In a small effort of resistance, the Jewish iron workers who made the sign forged the B upside down.  The site is maintained by the Auschwitz-Birkenau Memorial and Museum, established in 1947.  In 1979, UNESCO named it a World Heritage Site.
As our guide took us through the grounds, he explained what we were seeing.  At places where human remains were collected─for instance, the mass of hair from victims─he asked that no photographs be taken.  Otherwise we were free to take photographs as we wished.
The numbers of individuals murdered is only an estimate.  Many victims were not at the camp long enough to be counted and many records were destroyed.  Among the structures still standing is a "shower" room.
We were going next to Birkenau, which had been mostly destroyed at the end of the war, but I already had too much of gratuitous cruelty and murder and chose to sit at a cafeteria while Deb and Elizabeth went on.  They saw the original Birkenau entrance,
a freight car of the type used to transport victims, and remains of destroyed gas chambers.

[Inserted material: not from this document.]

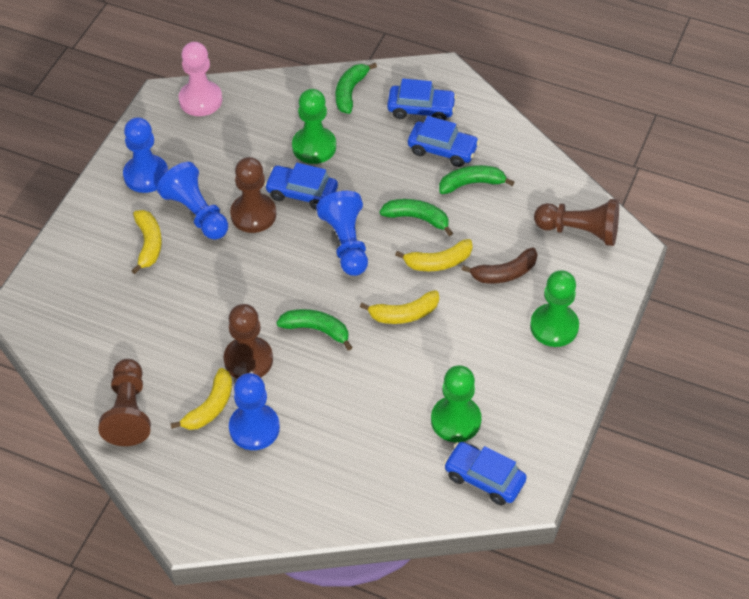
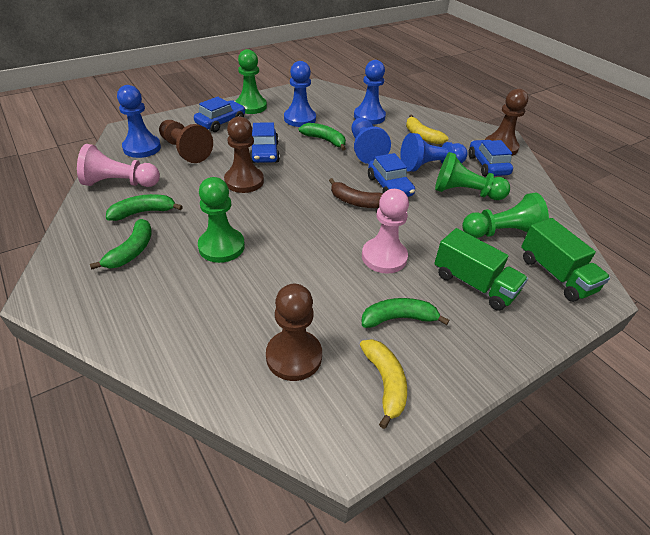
blue pawn: 4 -> 5
green pawn: 3 -> 4
green truck: 0 -> 2
pink pawn: 1 -> 2
yellow banana: 4 -> 2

I spent the time talking with a young guide who had led tourists through the camp for 17 days in a row and needed a break.  Among other things, he told me that in the five years of operation, 22 tons of gold were shipped from the camps to Berlin.

The next day we took the train back to Warsaw.
We walked through Royal Baths Park with the Frédéric Chopin statue, the first monument in Warsaw destroyed by the Germans.  According to legend, the next day a handwritten sign was found at the site that read: "I don't know who destroyed me, but I know why: so I won't play the funeral march for your leader."  The original mold for the statue made it possible to cast a replica, placed at the site in 1958.
 
 About 85 percent of the city was destroyed, including Old Town, which, rebuilt, was listed as a World Heritage Site in 1980,
and today caters to tourists from throughout the world.
After all the gruesome reminders of WWII we encountered, the most restorative for me, strangely, was the Mały Powstaniec (Little Insurrectionist) in Warsaw, a bronze designed by Jerzy Jarnuszkiewicz, funded by scouts, of a boy clutching a captured Sten gun and wearing a German helmet and too-large boots, commemorating the children who served, inspired by 13-year-old corporal Antek, killed in action, August 8, 1944.
We flew home Monday, July 8, on Air Canada: Warsaw, Toronto, Portland.